"Louis was a very pretty child with a very fair complexion, very light
hair, and blue eyes," Harriett Abbott had written in her report for the Vermont
Children's Aid Society in 1923. Louis had been placed in the Vermont Industrial
School
in Vergennes in 1922 after his mother had been placed in the Brandon Colony
for Feebleminded Women. A local Red Cross nurse turned her over to the authorities
for child neglect and adultery, having discovered the family in a little shack
outside Bennington. She had married at 14, was deserted by her husband seven
years later, and had lived with other men. She had served time in Massachusetts
for adultery, where her three oldest children were made wards of the state
and where Louis was born.
Louis belonged to one of Vermont's "notorious" families, one that social workers had been investigating as members of Vermont's "social problem group." Harriett Abbott had developed an extensive family history on Louis in 1921-23, after he and his younger sister became wards of the Children's Aid Society. It was Louis' family pedigree, prepared by Harriett Abbott, Lena Hamilton, and Charles Wilson at the Vermont Industrial School in 1924, that provided Harry Perkins's inspiration for the Eugenics Survey of Vermont.
Miss Abbott visited Louis in the reform school at Vergennes, brought him
gifts, and replied to his thoughtful letters. Meanwhile, she diligently solicited
information from local officials and state agencies in order to determine
his racial background and intellectual capacity. She
constructed his family pedigree and social profile as one of Vermont's "degenerate"
ones and calculated the cost of his family to the taxpayers of Vermont and
Massachusetts. When completed, Louis' family pedigree registered 297 of his
relatives (6 generations). In her final summary, Abbott listed the family's
"main defects" as insanity and immorality and its "other important defects"

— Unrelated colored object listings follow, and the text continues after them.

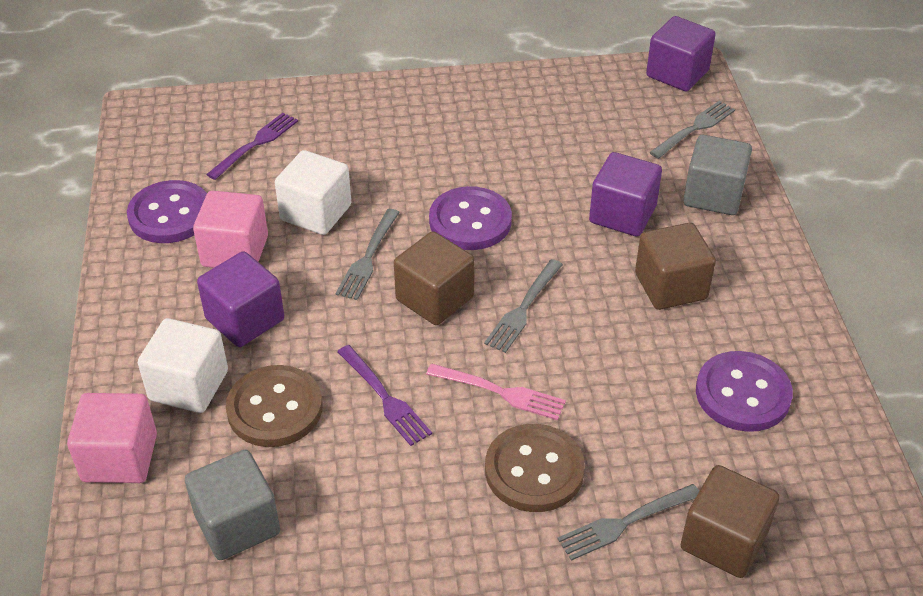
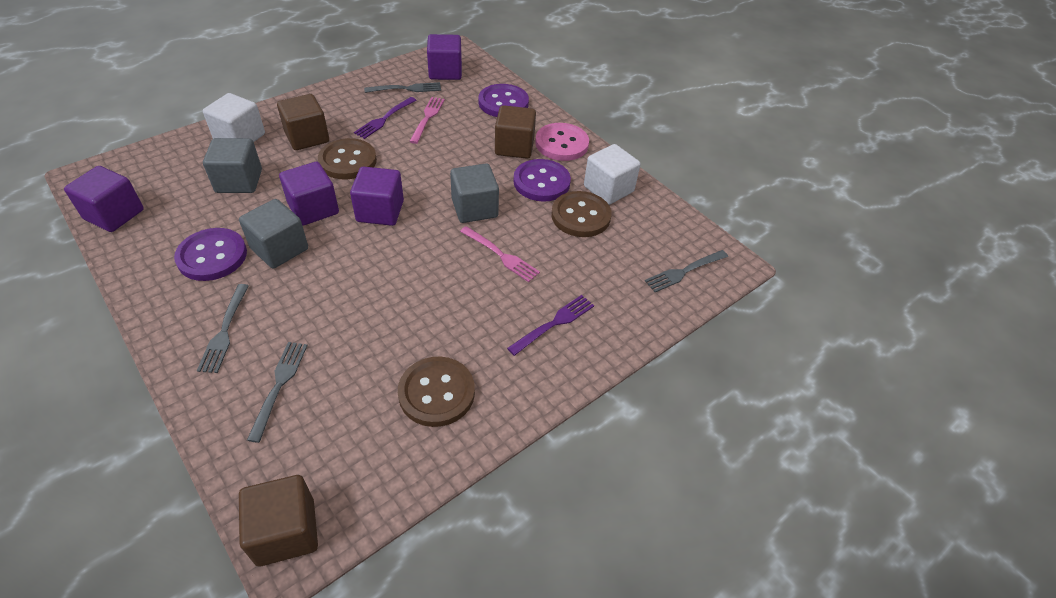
brown button: 2 -> 3
grey cube: 2 -> 3
pink button: 0 -> 1
pink cube: 2 -> 0
pink fork: 1 -> 2
purple cube: 3 -> 4

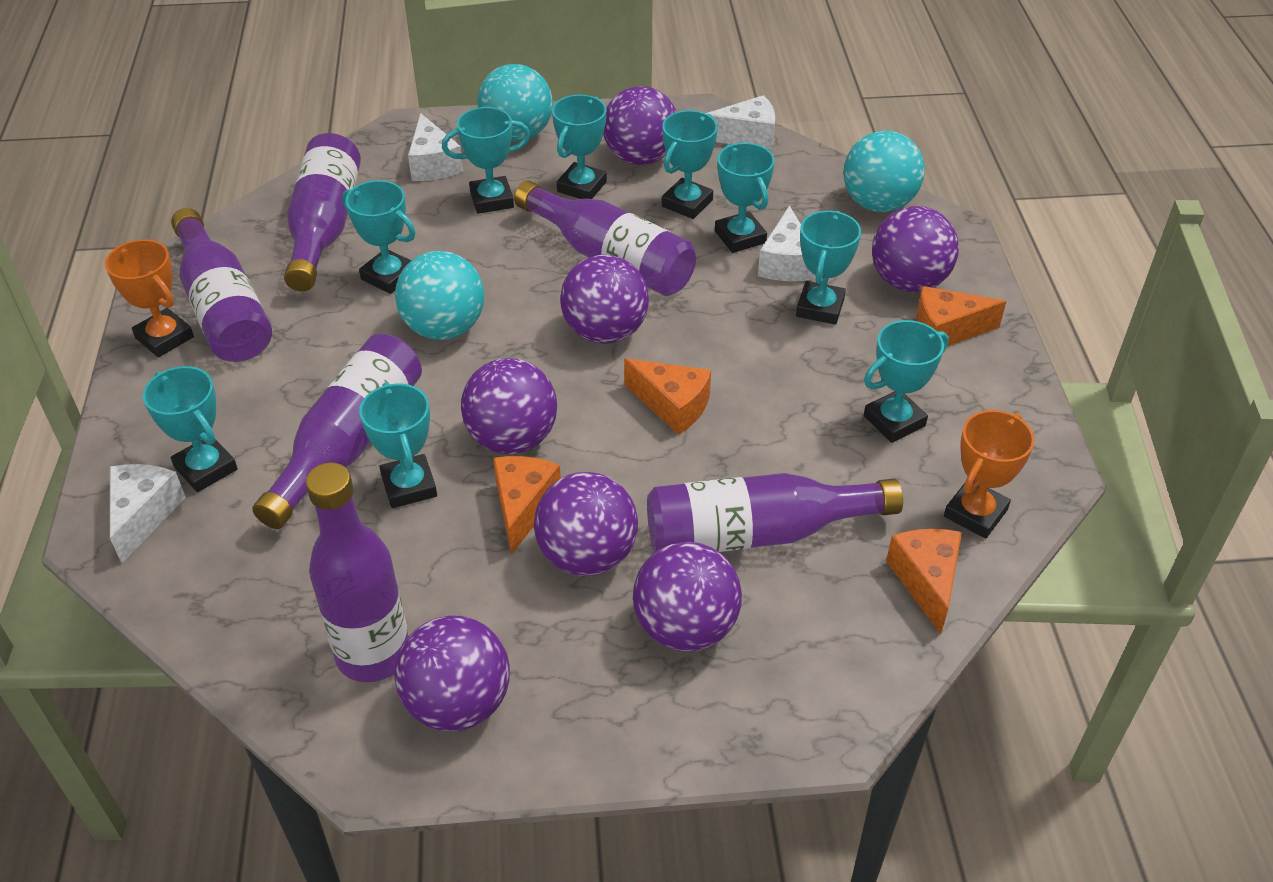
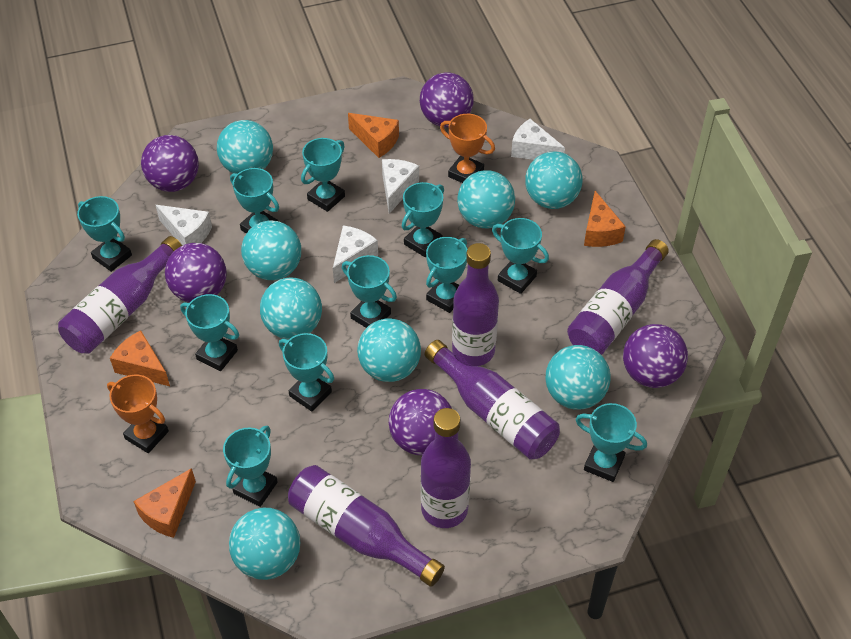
purple ball: 7 -> 5
turquoise ball: 3 -> 8
turquoise trophy: 9 -> 11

as feeblemindedness and dependency.
Documents from the files on Louis' family illustrate the process used by the Eugenics Survey to render the personal data, informant's opinions, and family misfortunes into a "pedigree of degeneracy." But Louis' own letters to Harriett Abbott remind us of the humanity that lay beneath Harriett Abbott's devastating conclusions and betrayal of a trusting twelve year old. The files do not reveal Louis' fate after his release from the Vermont Industrial School, probably in 1930. But we do know something of the community attitudes and social climate that awaited him.